映画についてのあれこれを書き殴り。映画を見れば見るほど、見ていない映画が多いことに愕然とする。

僕の彼女はサイボーグ

2010-11-21 | 日本映画(は行)
★★★ 2008年/日本 監督/クァク・ジェヨン

「とんがりおっぱいの残像」

「猟奇的な彼女」のイメージでお願いします。っていう企画だったんだろうなあ。最初に主人公二人が出会って、愛を育むあたりは、韓国映画よろしくこっちが恥ずかしくなるような浮き足ムード全開。そうした光景も「これはよその国の出来事だから」なんて脳が言い訳すれば、意外とすんなり入り込めるんだろうけど、やっぱ日本映画だぞっていう前提があるとかなりの違和感を感じてしまう。

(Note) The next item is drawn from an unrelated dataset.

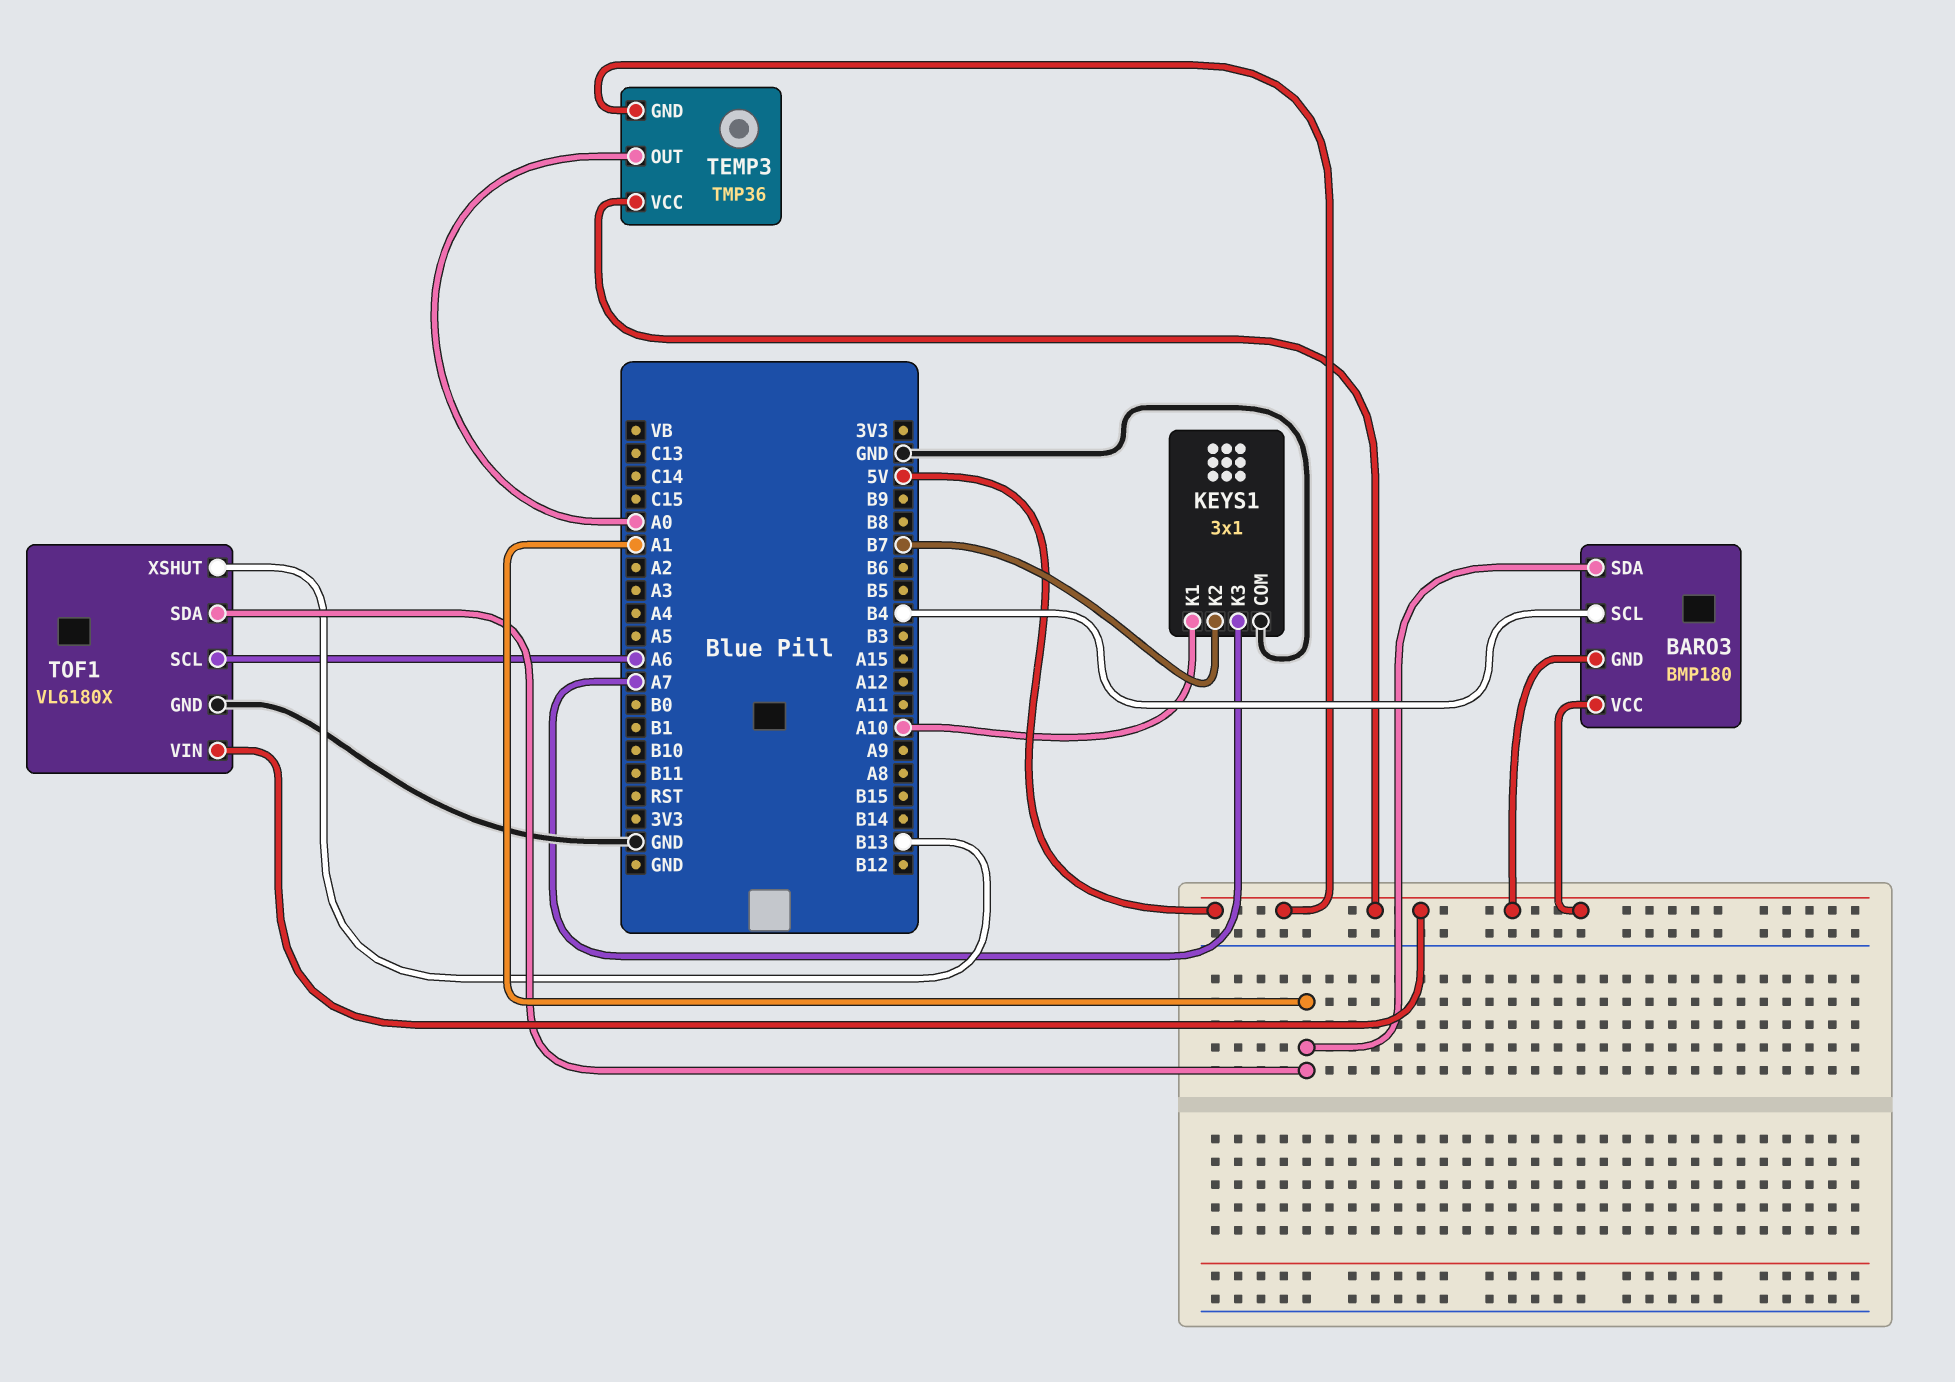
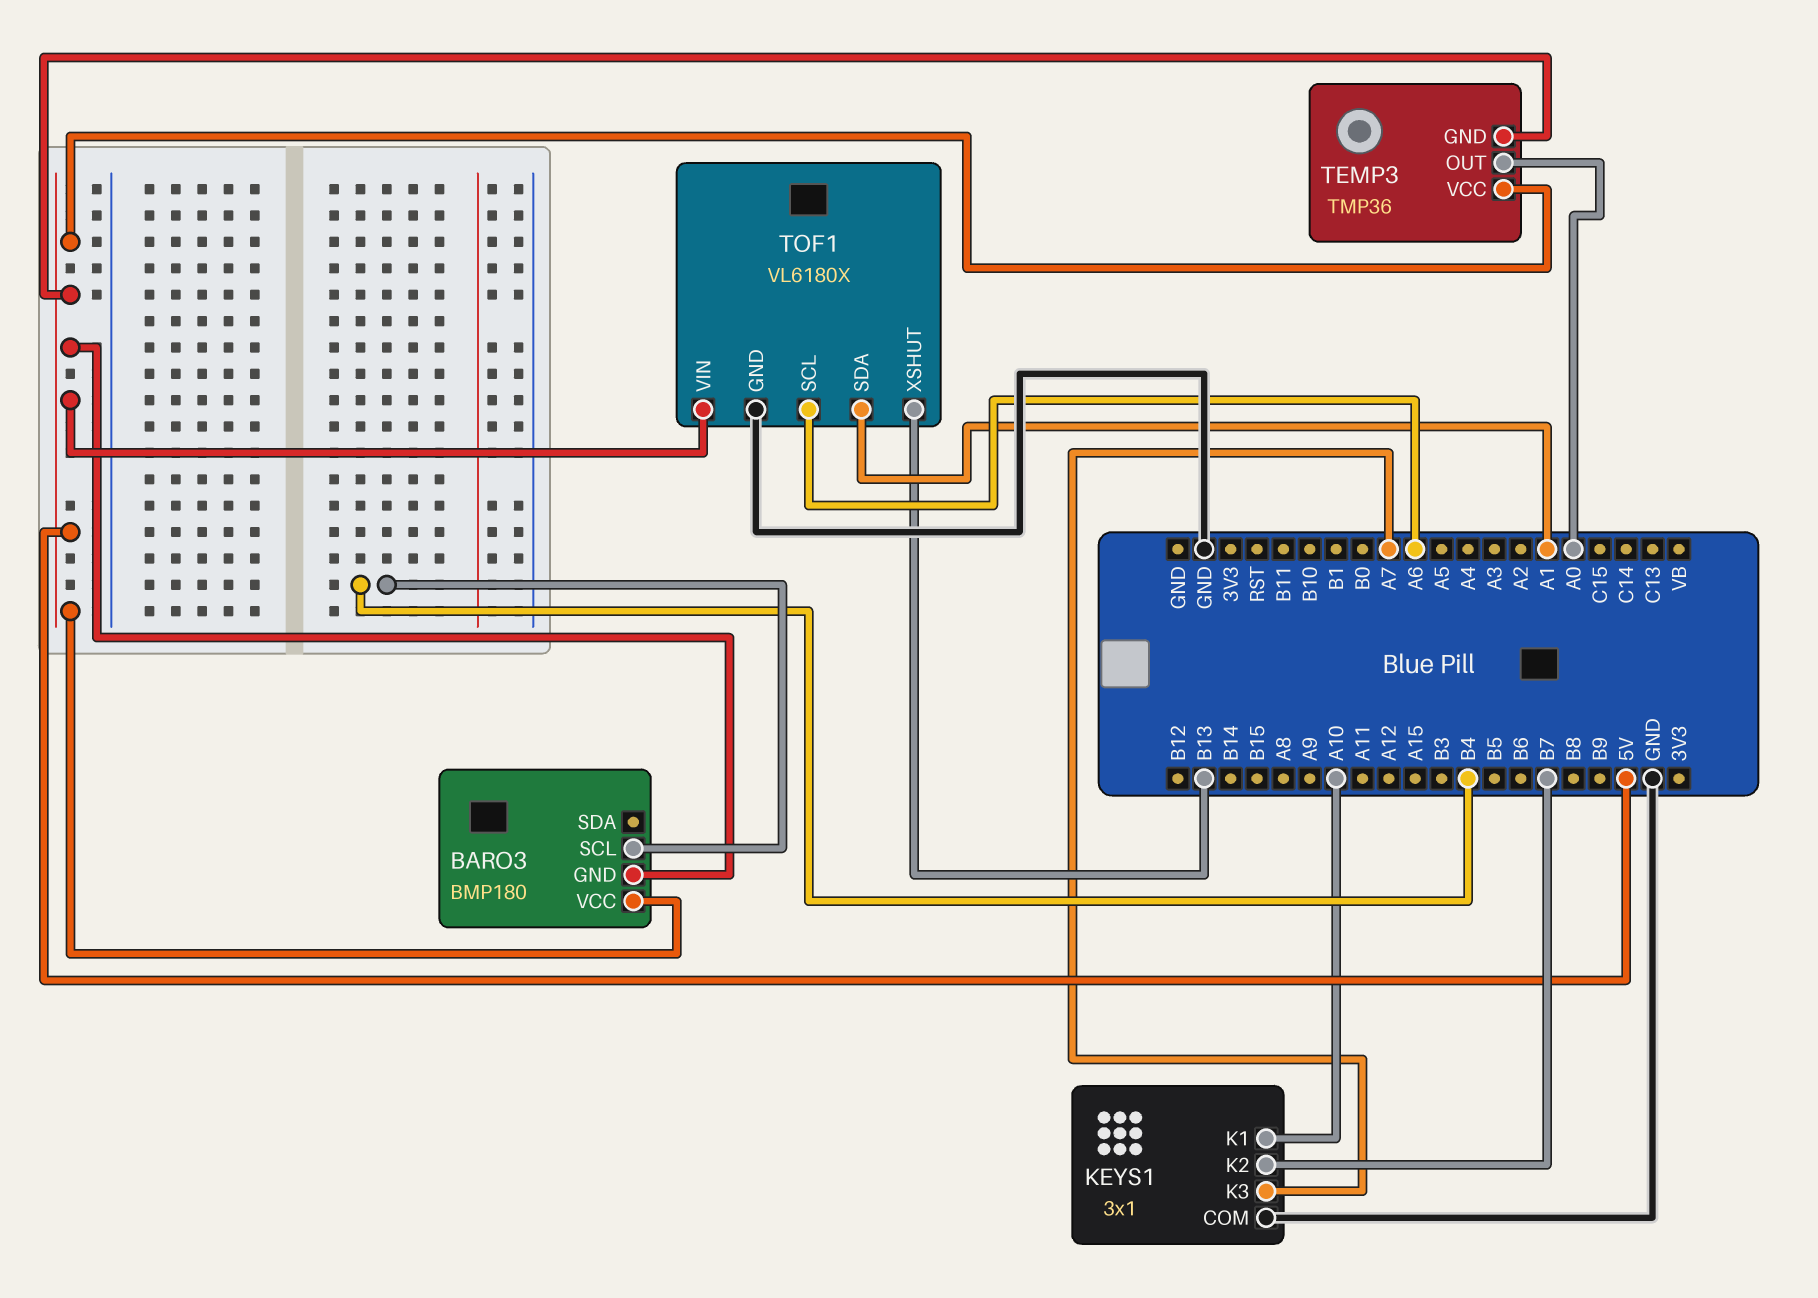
BARO3 pin SDA: A1 -> none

しかし、サイボーグを演じるのが綾瀬はるかってのは、絶妙のキャスティングでしょう。彼女、演技に感情表現が乏しいし、無機質っぽい感じがぴったり合ってると思う。加えて、何ですか、あのおっぱいのとんがり具合は。いかにも、フィギュアをそのまま人間サイズに拡大したかのような出で立ち。「サイボーグはるか」のキュートさが何とか作品を引っ張っているんじゃないでしょうか。しかし、裏を返せばそれぐらいしか印象が残らないってことで。

相手役の小出恵介にもう少しコミカルな演技の魅力があれば、もう少し変わったのかも知れません。コメディを演じるという点においては、韓国の俳優の方が断然うまいですね。また、主人公の少年時代の田舎の風景が一体いつの時代?という描写だったのも興醒め。ツッコミどころ満載ゆえにそれを笑って楽しめる映画もありますが、大真面目に作られているようなので突っ込みようにも突っ込めないトホホな気分で終了。

シングルマン

2010-11-21 | 外国映画(さ行)
★★★★ 2009年/アメリカ 監督/トム・フォード
<梅田ブルクにて観賞>


「二度目の奇跡が起きた日」

溺れる夢から醒めたジョージ。何気ない日常の一コマ一コマから、愛する人の記憶が呼び起こされる。あの日、ジムと過ごしたできごと、あの時ジムと交わした言葉。全てがうまくいっていた。愛で満たされた毎日だった。しかし、彼を失った今、もはや生きている意味はない。目の前を通り過ぎるのは全てセピア色のスローモーションでしかないのだ。

愛する人を失い、死を決意した男の一日を叙情的に、美しく描く作品。淡々とすぎてゆく描写に退屈を感じる人もいるだろう。私自身、この調子で120分続くのかと思うと途中で寝ちゃうんじゃないかと思ったんだけど、あることに気づいてからジョージの絶望が私の中に押し寄せてきたのだった。それは、この物語が1962年の出来事であるということ。そして、ジョージが住んでいたガラスの家。

1962年と言えば、ゲイの人々もまだまだ差別されていた時代じゃないだろうか。だって、ハーヴィー・ミルクが市議に選ばれたのが1977年だもの。そんな中、通りからも丸見えのガラスの家で共同生活を送っていたジョージとジム。果たして、そこに行き着く道のりは平坦だっただろうか。映画の中ではその部分に関しては全く描かれず、ふたりの穏やかで愛に満ちた生活が映し出される。ただでさえ、キューバ危機を迎えて不穏な空気が漂う時代にゲイのカップルがガラスの家で暮らしていた、それは当時のアメリカでは奇跡的なことだったのではなかろうか。

失意にくれるジョージの前に現れるふたりの美青年。ひとりはタバコを買いに行った店先で出会った若い男。スペイン人モデルのジョン・コルタハレナが演じているんだけど、もう超カッコイイんだよね。ゲイでなくとも惚れ惚れしちゃう。

そしてもうひとりの美青年が教え子、ケニー。ケニーはジョージの死への決意をかぎとったのだろうか。先生のことが心配だと言って、気にかけ家にやってくる。そう、きっとケニーはジョージに惹かれている。死を決意したその日に、いくつも年上の大学教授にアプローチしてくるなんて。二度とない奇跡がその日に起きた。だから、天国のジムが嫉妬したんだ。ジョージ、君がいる場所はこっちだよってね。